Here, five tips that can get you to that sweet spot, the first of which is as basic as it gets
If you’re diluting your cleaner, dilute it with something clean.
Most of us don’t consider what’s in the water we use to clean. In truth, it usually doesn’t matter. But with glass, you see absolutely everything, so water content can make a difference — especially if you have hard water.
If you’re diluting your glass cleaner, consider using distilled water. It doesn’t have all the minerals in it that can be present in the water from your tap, so it won’t leave behind any streaky deposits on your bathroom mirror.
Of course, the cleaner you’re diluting matters, too. Up next: It’s the cheap route to streak-free.
Vinegar is one of those all-purpose ingredients that’s tough to live without. It’s as great on a salad as it in on your mirror, and it costs practically nothing.
Whether you’re out of your usual glass cleaner or you’re just looking for a cheaper option, vinegar can do wonders for your windows and mirrors. A vinegar-water solution (50/50) works great — just spray or wipe it on like you would any other cleaner.
The smell will stick around for a bit, so if you gag at the scent of vinegar, you might save this streak-free cleaner for outdoor glass.
When mixing your glass cleaner, go small.
There’s nothing like a bunch of suds to leave your glass full of streaks. This isn’t a problem if you’re using vinegar or straight glass cleaner — no soap there. But if your coffee table is truly dirty and you’re adding soap to the solution, remember: Go easy.

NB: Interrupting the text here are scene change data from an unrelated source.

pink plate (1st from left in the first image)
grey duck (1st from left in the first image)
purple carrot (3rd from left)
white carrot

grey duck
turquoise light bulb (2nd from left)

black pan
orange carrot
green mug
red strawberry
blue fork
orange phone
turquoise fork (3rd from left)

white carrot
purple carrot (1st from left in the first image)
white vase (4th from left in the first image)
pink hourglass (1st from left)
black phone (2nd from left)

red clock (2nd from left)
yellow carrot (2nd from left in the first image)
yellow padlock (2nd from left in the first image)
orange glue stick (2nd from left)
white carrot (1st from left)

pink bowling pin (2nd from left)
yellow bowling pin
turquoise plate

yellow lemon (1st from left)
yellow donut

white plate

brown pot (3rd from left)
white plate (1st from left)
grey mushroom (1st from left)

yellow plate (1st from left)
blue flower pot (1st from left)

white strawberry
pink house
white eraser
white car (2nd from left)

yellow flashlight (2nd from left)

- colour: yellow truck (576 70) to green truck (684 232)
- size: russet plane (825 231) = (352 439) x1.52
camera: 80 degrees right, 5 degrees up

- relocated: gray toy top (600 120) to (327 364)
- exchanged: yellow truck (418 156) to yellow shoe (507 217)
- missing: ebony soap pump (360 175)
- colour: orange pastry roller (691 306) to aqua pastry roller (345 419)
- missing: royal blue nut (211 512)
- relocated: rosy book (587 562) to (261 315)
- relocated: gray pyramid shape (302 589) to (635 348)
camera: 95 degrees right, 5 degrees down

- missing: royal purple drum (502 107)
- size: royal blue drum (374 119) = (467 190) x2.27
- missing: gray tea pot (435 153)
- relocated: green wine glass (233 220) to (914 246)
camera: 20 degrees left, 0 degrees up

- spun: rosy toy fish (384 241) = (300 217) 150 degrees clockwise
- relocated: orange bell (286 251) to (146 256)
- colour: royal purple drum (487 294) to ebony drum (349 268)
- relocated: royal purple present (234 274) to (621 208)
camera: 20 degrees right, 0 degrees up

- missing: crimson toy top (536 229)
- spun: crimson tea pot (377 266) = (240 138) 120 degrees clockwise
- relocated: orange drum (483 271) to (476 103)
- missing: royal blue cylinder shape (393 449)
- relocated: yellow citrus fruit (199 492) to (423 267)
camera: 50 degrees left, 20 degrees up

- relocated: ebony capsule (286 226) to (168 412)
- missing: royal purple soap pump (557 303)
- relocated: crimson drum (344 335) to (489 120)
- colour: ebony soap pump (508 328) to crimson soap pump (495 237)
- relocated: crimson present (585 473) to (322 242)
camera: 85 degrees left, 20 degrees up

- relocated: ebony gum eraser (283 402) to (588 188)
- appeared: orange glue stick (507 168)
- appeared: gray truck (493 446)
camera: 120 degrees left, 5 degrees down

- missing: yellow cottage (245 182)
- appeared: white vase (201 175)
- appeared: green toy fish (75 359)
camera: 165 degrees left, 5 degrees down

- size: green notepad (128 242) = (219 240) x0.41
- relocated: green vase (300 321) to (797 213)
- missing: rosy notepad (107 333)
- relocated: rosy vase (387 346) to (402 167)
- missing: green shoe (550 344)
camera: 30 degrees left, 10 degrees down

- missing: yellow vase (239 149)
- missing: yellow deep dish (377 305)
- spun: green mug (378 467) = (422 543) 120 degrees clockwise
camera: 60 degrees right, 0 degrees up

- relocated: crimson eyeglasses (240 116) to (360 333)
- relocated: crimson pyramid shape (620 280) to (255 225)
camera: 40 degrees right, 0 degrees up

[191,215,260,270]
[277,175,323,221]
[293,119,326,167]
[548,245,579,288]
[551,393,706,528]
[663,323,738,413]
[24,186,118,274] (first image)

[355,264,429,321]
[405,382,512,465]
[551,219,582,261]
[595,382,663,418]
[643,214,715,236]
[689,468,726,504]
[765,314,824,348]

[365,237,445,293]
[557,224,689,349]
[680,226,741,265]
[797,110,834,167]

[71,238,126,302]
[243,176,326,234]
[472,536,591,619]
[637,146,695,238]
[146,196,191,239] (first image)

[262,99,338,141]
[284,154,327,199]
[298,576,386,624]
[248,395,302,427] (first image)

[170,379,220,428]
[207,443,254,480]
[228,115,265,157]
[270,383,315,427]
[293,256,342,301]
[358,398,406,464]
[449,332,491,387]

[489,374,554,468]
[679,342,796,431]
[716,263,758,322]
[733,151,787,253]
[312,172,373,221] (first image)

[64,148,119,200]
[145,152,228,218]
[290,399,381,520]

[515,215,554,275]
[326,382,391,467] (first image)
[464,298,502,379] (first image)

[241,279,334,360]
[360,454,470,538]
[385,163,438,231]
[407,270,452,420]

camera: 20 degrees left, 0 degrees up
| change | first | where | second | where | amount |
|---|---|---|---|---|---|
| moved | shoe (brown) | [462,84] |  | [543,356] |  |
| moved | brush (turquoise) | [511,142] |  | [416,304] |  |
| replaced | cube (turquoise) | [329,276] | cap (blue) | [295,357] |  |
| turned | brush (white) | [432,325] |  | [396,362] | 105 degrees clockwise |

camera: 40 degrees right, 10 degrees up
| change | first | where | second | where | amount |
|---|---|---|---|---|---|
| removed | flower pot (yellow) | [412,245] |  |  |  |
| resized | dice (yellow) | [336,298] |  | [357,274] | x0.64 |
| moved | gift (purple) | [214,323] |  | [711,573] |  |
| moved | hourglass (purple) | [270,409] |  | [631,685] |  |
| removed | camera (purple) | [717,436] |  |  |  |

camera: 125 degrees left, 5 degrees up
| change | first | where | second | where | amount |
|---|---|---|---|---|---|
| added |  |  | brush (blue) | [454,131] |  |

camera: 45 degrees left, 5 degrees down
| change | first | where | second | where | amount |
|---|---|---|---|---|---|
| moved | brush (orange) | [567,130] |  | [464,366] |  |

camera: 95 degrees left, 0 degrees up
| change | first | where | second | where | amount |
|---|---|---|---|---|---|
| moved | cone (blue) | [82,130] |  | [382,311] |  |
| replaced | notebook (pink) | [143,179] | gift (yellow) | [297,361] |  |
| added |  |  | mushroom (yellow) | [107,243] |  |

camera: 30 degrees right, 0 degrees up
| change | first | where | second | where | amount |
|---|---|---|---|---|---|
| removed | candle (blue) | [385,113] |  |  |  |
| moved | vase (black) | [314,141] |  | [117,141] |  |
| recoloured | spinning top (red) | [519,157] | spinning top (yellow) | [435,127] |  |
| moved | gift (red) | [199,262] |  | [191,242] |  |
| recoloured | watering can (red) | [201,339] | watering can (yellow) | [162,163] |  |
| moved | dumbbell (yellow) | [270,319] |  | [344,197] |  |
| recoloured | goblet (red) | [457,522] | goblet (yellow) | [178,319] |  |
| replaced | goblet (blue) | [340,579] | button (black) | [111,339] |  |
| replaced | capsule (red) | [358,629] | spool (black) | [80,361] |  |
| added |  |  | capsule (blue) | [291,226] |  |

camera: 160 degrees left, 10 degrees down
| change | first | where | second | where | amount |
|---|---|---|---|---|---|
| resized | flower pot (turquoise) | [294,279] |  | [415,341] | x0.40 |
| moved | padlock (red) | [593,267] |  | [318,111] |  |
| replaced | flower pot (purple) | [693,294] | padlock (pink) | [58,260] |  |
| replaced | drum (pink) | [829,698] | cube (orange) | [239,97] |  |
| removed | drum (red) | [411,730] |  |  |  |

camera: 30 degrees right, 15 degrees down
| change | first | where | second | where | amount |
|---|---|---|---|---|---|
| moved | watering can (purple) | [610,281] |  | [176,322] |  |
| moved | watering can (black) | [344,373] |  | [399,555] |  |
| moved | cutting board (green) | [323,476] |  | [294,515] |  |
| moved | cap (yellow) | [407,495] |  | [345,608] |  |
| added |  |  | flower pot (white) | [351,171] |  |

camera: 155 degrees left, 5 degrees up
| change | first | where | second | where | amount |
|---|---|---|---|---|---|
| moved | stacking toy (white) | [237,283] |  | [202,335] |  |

It doesn’t take much soap to get rid of that dirt, and using too much will result in an overly dense cleaner that can leave a streaky residue on the glass.
And speaking of residue:
It’s perhaps the biggest glass-cleaning mistake so many of us make.
You know that bucket of glass-cleaning supplies you carry through the house when it’s window day?
There should not be a roll of paper towels in it.
Paper towels leave not only streaks, but linty ones. Instead, go for a microfiber cloth, a squeegee, or, best yet, a handful of newspaper. Your morning read does an amazing job on glass.
If you go with the newspaper, be sure to wear gloves. That ink gets everywhere.Finally, the finishing touch.
Even if you do exactly the right things, you can still end up with a streak or three. In that case, the simplest solution is to finish the job with a quick buff.
A chamois or a microfiber cloth is best, although a regular rag will do. Keep it dry, and just buff over the glass when you finish cleaning it. You’ll find those streaks just disappear.
As always, keeping up with the job makes it a whole lot easier. The less dirt and grime your windows accumulate, the less time you’ll spend cleaning them — a quick vinegar spritz, newspaper swipe and you’re on your way.